Acute spinal cord injury (SCI) induces severe neuroinflammation, which increases intermediary filaments and neurodegeneration. Previous studies have shown that a basic fibroblast growth factor (bFGF) and dental pulp stem cells (DPSCs) contribute to a protective effect on injured neuronal cells, but the mechanism of SCI repair is still unclear. In this study, in situ heparin (HeP) hydrogel injection containing bFGF and DPSCs (HeP-bFGF-DPSCs), as well as in vitro studies of bFGF and DPSCs, proved an effective control over inflammation. The in vivo application of HeP-bFGF-DPSCs regulated inflammatory reactions and accelerated the nerve regeneration through microtubule stabilization and tissue vasculature.

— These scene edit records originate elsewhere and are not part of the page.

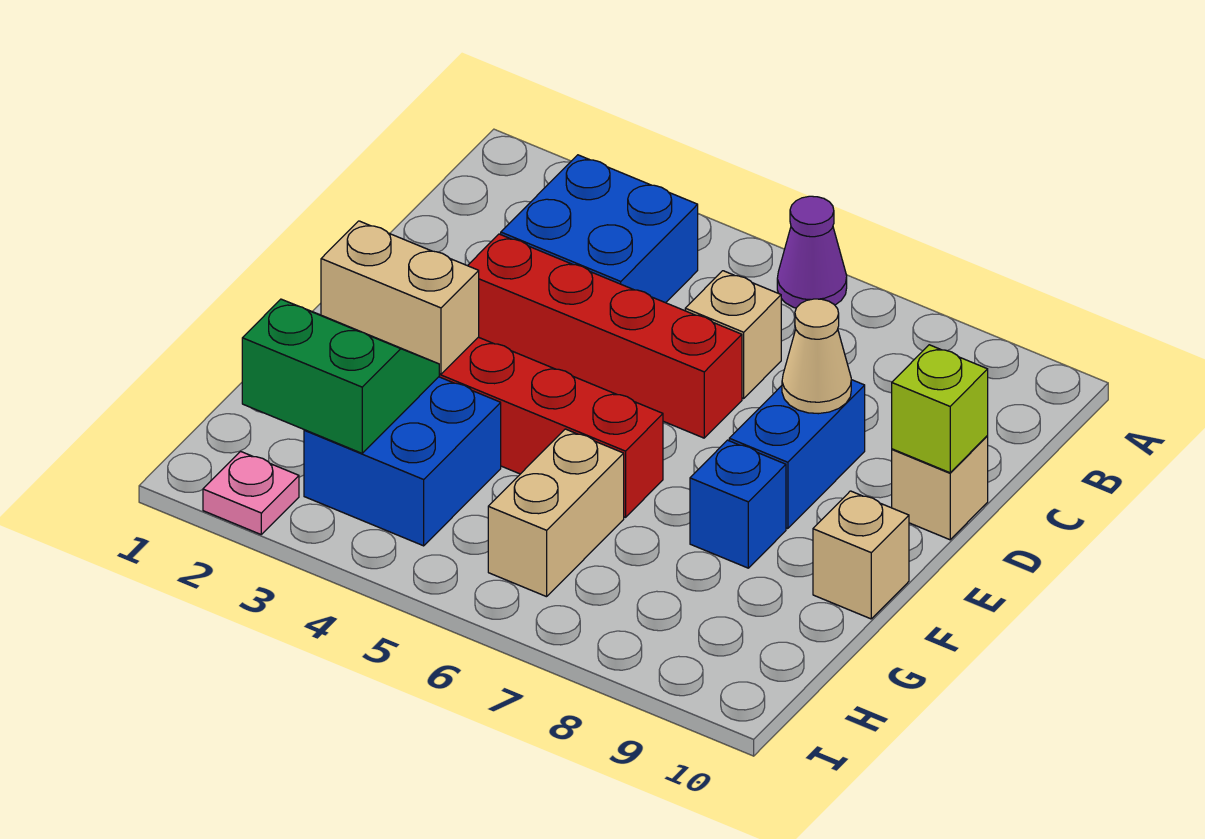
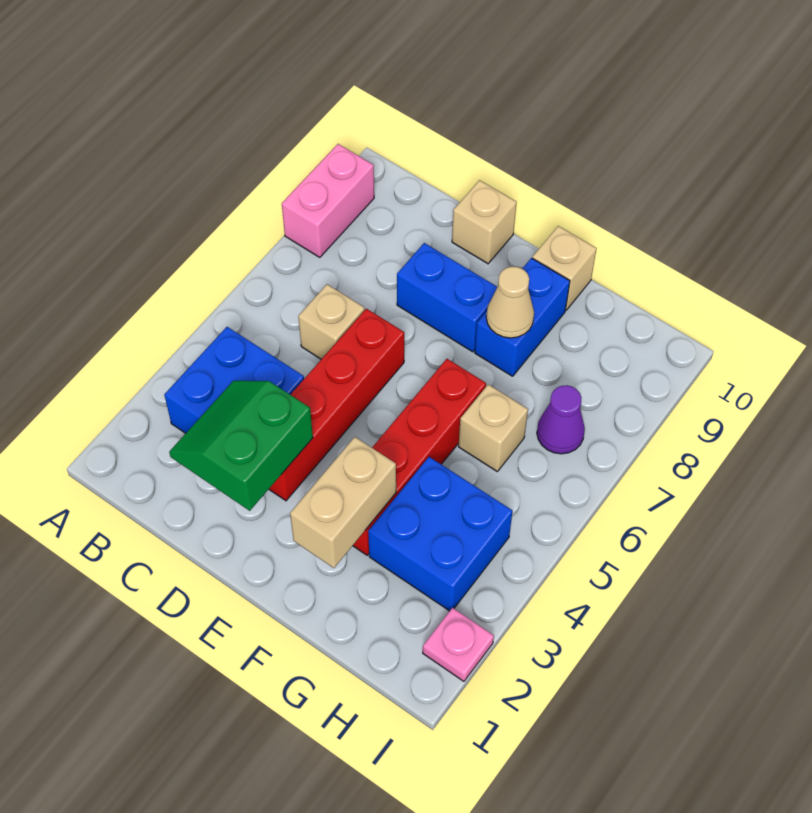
purple cone A6 level 1 -> purple cone H7 level 1
none -> pink brick A8:A9 level 1
tan cone D8 level 2 -> tan cone F8 level 2
lime brick D10 level 2 -> none
blue brick F8 level 1 -> blue brick F8:F9 level 1
green slope G2:H3 level 2 top H -> green slope C2:D3 level 2 top D
tan brick G6:H6 level 1 -> tan brick G6 level 1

Our mechanistic investigation also showed that bFGF-DPSCs treatment inhibited microglia/macrophage proliferation and activation. Furthermore, HeP-bFGF-DPSCs prevented microglia/macrophage activation and reduced proinflammatory cytokine release. In this paper, we discovered that bFGF and DPSCs worked together to attenuate tissue inflammation of the injured spinal cord, resulting in a superior nerve repair. Our results indicated that a thermosensitive hydrogel delivering bFGF and DPSCs could serve as a promising treatment option for spinal cord injuries.